Walton provides spark for Lakers
Karl Malone injured his knee, but played through the pain.
LOS ANGELES (AP) -- Karl Malone wasn't about to leave the game, no matter how much his knee hurt. At age 40, he's waited far too long for this opportunity.
As for Luke Walton, more than 16 years younger, he was just hoping for a chance to play.
While Kobe Bryant and Shaquille O'Neal made the biggest plays, 19-year veteran Malone and rookie Walton did the little things Tuesday night in the Lakers' overtime victory over Detroit.
Malone sprained the medial collateral ligament in his right knee early in the game, but played 39 minutes, including the entire five-minute overtime period, and had nine points and nine rebounds.
Malone missed 39 games during the regular season with an injury to the same knee. Team spokesman John Black said Malone was day to day, but the second-leading scorer in NBA history didn't sound so optimistic.
Knee problems
When asked if he had a sense about Game 3, Malone replied: "No, not really. Not right now."
Malone had his knee drained June 1, a day after the Lakers beat the Minnesota Timberwolves in the sixth and final game of the Western Conference finals.
He said he was injured earlier in that series.
He came out of Tuesday night's game limping noticeably early in the second quarter, but returned to action less than six minutes later.
"It'll be all right," he said. "I just had to stop worrying about scoring anything and just try to do other things out there.

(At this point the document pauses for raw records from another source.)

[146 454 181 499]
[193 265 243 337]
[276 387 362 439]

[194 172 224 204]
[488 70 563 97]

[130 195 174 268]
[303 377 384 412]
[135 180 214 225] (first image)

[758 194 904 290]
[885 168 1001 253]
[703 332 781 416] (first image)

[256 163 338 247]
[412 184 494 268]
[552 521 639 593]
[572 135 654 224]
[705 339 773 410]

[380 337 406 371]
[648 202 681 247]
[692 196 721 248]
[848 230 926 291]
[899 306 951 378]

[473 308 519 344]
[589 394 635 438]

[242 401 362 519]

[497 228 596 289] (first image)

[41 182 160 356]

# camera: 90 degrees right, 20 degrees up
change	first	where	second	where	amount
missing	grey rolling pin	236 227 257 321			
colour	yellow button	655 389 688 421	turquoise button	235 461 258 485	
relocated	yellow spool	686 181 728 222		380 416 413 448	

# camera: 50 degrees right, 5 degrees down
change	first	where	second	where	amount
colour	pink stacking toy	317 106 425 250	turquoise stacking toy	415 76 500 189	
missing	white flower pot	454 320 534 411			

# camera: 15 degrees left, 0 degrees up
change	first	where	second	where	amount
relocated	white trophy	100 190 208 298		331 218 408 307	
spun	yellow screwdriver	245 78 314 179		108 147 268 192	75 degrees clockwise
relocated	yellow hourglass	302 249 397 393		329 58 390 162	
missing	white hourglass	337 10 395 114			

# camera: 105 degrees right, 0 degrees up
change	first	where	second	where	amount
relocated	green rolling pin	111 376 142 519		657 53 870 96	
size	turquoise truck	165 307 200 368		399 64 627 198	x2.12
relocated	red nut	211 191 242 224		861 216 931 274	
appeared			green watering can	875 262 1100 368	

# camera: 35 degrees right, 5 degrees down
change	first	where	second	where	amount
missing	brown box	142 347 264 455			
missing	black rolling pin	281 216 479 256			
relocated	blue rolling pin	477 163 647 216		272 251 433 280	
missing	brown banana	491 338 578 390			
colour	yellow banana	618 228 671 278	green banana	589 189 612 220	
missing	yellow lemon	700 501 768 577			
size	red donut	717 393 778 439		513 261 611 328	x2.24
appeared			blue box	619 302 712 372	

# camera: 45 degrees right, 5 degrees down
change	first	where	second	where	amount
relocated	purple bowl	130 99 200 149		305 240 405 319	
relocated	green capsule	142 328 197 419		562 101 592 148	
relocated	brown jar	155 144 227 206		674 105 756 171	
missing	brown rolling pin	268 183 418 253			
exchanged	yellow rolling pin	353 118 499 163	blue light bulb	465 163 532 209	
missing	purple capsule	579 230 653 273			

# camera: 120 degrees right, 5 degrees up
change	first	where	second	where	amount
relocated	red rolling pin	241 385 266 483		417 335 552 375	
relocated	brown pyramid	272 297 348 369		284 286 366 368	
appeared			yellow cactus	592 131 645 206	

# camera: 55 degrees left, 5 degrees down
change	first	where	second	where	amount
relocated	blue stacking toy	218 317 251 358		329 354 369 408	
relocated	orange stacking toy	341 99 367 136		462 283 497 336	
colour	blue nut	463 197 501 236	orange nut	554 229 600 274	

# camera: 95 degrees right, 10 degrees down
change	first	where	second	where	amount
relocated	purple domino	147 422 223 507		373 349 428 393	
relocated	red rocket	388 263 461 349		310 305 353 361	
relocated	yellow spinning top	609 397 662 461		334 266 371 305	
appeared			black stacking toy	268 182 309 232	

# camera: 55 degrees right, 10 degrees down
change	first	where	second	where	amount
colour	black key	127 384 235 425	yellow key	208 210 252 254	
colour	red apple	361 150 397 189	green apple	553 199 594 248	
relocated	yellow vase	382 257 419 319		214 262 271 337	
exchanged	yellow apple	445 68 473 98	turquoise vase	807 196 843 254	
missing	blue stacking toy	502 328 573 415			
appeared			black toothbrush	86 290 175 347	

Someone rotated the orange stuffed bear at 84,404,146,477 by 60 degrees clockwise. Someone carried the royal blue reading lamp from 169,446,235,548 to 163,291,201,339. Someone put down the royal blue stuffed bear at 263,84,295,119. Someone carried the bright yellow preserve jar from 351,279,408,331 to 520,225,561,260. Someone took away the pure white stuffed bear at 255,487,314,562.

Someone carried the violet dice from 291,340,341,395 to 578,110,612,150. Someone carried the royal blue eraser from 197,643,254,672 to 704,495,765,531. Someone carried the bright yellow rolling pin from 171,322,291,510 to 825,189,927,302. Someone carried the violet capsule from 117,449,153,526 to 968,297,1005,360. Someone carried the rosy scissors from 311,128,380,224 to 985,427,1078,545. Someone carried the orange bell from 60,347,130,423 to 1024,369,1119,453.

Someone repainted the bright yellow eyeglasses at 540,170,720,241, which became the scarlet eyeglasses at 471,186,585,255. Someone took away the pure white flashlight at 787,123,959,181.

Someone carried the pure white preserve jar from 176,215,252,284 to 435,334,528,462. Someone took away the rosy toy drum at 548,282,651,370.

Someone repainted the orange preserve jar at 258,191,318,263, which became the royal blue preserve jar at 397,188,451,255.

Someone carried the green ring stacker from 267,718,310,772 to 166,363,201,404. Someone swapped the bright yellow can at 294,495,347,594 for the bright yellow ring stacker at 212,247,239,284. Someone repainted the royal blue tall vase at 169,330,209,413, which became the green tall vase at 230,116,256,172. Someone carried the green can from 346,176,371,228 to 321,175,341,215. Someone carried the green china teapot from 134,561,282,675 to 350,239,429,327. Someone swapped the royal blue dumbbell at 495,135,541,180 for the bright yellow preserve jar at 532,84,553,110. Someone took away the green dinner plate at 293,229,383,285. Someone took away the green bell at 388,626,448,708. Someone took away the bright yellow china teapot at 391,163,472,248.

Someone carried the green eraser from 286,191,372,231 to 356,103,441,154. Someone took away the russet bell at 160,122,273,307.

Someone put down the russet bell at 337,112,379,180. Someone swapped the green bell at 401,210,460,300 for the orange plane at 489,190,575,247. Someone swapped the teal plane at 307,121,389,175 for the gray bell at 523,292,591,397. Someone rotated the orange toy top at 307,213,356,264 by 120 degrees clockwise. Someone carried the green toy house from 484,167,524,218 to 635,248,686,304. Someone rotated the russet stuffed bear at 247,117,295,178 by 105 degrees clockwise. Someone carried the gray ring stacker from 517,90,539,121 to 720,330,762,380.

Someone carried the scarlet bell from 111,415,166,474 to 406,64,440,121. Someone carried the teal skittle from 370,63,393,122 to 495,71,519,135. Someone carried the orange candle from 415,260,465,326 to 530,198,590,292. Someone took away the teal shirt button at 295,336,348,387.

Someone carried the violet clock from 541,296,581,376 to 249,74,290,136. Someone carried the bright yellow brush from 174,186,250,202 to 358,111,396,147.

But if I'm out there on the floor, I expect a lot out of myself, and I can't do other things.
"My teammates really didn't want me to play, but I don't have these opportunities a lot and I'm not going to get that many more. But it's not about me, it's about the team."
Malone joined the Lakers last summer in search of his first championship after 18 years in Utah, where he reached the finals twice, but came up empty.
"I didn't think about the rest of the series, really," Malone said. "I just thought about this game right here. So, it's interesting, because I could care less about another game happening. I just thought about this game right here.
"I don't even know if it was an option that I wasn't going to play."
Getting a lift
With his famous father watching from the stands, Walton provided the Lakers with a much-needed lift, getting seven points, eight assists and five rebounds in 27 minutes without committing a turnover.
Walton didn't play in Game 1, and hadn't done much in the entire postseason -- no surprise considering how coach Phil Jackson feels about rookies in these situations. But the 24-year-old forward played the last 10:20 of the fourth quarter and all of overtime in this game.
"I love stuff like this -- I've always loved big games," he said. "I was just hoping that I would get my chance, and Coach gave me a chance tonight."
Walton entered having played in 13 of the Lakers' 18 postseason games, averaging 1.5 points in 4.4 minutes with a total of 10 rebounds and eight assists.
"Maybe sanity is the best excuse," Jackson said when asked to explain playing Walton so extensively. "I just needed somebody in there that could move the ball and had the ability to create things off the dribble."